At the beginning of the semester I wrote a post about rediscovering my wellness, detailing my not so great habits that led to a sedentary lifestyle, my descent into poor eating decisions, and what I intended to do about it. Six weeks after committing to some of the changes I laid out in the same post, it’s time to do a wellness check in.
When I added yoga classes to my semester timetable, I was unsure how this would all play out. I had no idea that after just a few classes I would have the Yoga Bug. Six weeks and nearly twenty classes later, it feels weird not to do a few poses even if I don’t have a class scheduled for that day. One of my new favorite things is showing off my new poses to my parents, who are increasingly shocked at how difficult some of them look. As a result of my 3-4 times a week practice schedule, I look and feel stronger, my mood is stable, and I’m proud of my diligent work ethic.
If I could recommend yoga to everyone, I would. My current practice includes Yin yoga one hour per week and two Vinyasa classes. I also took a four week “Intro to Yoga” mini series, where I got to practice foundations and learn modifications to poses that help me feel more confident practicing in class settings. However, there are lots of things that don’t necessarily make yoga classes accessible or comfortable for everyone. Classes are free for me as a student on a campus, but not everyone has that luxury. Stereotypes about yoga are stereotypes for a reason: classes typically are filled with thin white girls, which often makes me feel hyper visible and acutely aware that I cannot wrap my arm around my big thigh to come into Bird of Paradise like everyone else can. And, truthfully, who really has the time to go to classes?
Of course, there’s always the option to do YouTube yoga classes or find studios that cater towards folks of color, if you’re in an environment where that sort of thing might be possible, but there are so many limitations. In terms of finding time for wellness practices, I do have actual suggestions. Sitting down at the beginning of the semester to block out my regular obligations on paper helped me see how much time I truly had to do my own thing. I started with blocking out time I knew I had to devote to TA’ing: I blocked out lectures, discussion sections, meeting times, and office hours. From there I added regular meetings and appointments. Then I was left with a lot of space. I saw where I could insert an hour practice here and another there. Once I was satisfied, then I added regular dissertation work time. I think for the average PhD student, we tend to work around our writing, but I realized that if I was going to commit to my wellness, my priorities had to shift. Writing would fit into my predetermined schedule, rather than be a monster that took up all of my time like an inescapable dark void.
To be sure, I have made other changes as well. Really, it’s making decisions every day that lead up to a lifestyle change.

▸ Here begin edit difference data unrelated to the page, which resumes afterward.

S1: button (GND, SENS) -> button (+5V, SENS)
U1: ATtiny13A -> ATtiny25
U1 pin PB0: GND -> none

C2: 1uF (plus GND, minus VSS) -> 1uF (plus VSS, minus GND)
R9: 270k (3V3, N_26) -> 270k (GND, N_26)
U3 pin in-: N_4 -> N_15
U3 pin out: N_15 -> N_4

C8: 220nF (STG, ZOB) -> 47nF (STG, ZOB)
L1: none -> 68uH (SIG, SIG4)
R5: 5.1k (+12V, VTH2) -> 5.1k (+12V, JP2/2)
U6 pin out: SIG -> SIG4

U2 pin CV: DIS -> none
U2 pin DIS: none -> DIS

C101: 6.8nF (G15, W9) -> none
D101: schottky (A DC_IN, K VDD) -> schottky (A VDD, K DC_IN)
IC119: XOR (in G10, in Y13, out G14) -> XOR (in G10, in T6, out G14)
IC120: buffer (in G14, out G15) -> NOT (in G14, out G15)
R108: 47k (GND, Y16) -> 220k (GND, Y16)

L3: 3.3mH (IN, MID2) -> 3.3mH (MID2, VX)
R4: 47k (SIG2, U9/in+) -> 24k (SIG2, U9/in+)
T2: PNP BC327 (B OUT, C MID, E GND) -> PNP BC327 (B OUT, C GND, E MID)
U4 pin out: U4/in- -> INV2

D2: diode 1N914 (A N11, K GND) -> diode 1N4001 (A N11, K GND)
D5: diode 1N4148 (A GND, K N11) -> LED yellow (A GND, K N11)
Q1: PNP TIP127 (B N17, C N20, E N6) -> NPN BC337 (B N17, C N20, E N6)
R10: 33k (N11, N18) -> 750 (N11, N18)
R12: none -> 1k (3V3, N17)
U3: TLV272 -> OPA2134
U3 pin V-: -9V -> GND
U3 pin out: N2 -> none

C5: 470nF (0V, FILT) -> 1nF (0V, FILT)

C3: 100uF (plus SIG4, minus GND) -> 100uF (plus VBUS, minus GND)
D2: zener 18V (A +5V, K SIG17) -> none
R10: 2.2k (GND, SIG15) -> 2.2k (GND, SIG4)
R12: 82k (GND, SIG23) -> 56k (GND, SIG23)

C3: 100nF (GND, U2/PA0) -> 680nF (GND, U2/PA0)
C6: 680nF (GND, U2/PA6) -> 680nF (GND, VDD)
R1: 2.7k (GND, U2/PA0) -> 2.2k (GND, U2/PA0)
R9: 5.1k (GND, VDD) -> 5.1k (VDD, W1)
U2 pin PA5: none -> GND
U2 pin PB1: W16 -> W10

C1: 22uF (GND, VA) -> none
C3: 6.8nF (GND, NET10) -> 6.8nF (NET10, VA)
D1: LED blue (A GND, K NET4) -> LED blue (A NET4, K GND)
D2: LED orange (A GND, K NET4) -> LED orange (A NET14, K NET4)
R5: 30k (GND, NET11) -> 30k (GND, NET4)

I have been working on developing boundaries between my work life and my home life, which means that if I can help it, grading stays in my office. Do I always honor that? Absolutely not, but I try. I limit my consumption of fast food and do small, weekly grocery hauls so that I always have fresh and good things to eat at the house, even if I don’t feel like cooking. I also rejoined the Mindfulness Meditation group that I was a part of last year to encourage regular meditation practice.
It’s worth remembering that even though I was shaken into a recognition that I was failing myself and my own health, these are the things I needed to do for myself anyway. Yes, I am an overworked graduate student and that by itself comes with a load of stressors that wellness practices can help, but I also live with Bipolar II disorder. Managing moods has always been…a task. I often walk through the world as if a fog has settled right over my face and I can’t see beyond the joy or sadness, whichever, or whatever, is present in that moment. It’s super cliché, but when doctors tell you moving and exercise will help your mood, it actually will. I’ll be perfectly honest, I never wanted to do that. I hate exercise. But between yoga, being properly medicated, and eating better foods, I’ve never felt more clear-headed.
While I’ve spent most of this post being a walking advertisement for yoga, I do want to acknowledge the fact that it’s really difficult for some people to enjoy for a whole host of very valid reasons. And beyond that, finding a good yoga studio, teacher, and specific practice can be very much like finding a good therapist. Some teachers’ methods of practicing will really resonate with you, and others will turn you off. You have to be willing to try a few varieties to know what you enjoy doing: you may love the fast movement Vinyasa but find Restorative Yoga entirely too slow. And you might like a teacher and their class, but the studio might not feel welcoming. All of that is okay.
What’s most important is developing your wellness toolkit. Right now, mine includes yoga, good eating, meditation, journaling, art and warm comfort drinks, but do know that you should regularly attend to your wellness toolkit. Think of them as seasonal. Things that work for you right now, may not work for you in six months. Update as needed. Do things that help you keep in tune with what your body needs from you. It’s hard, but let me tell you, it’s well worth the effort.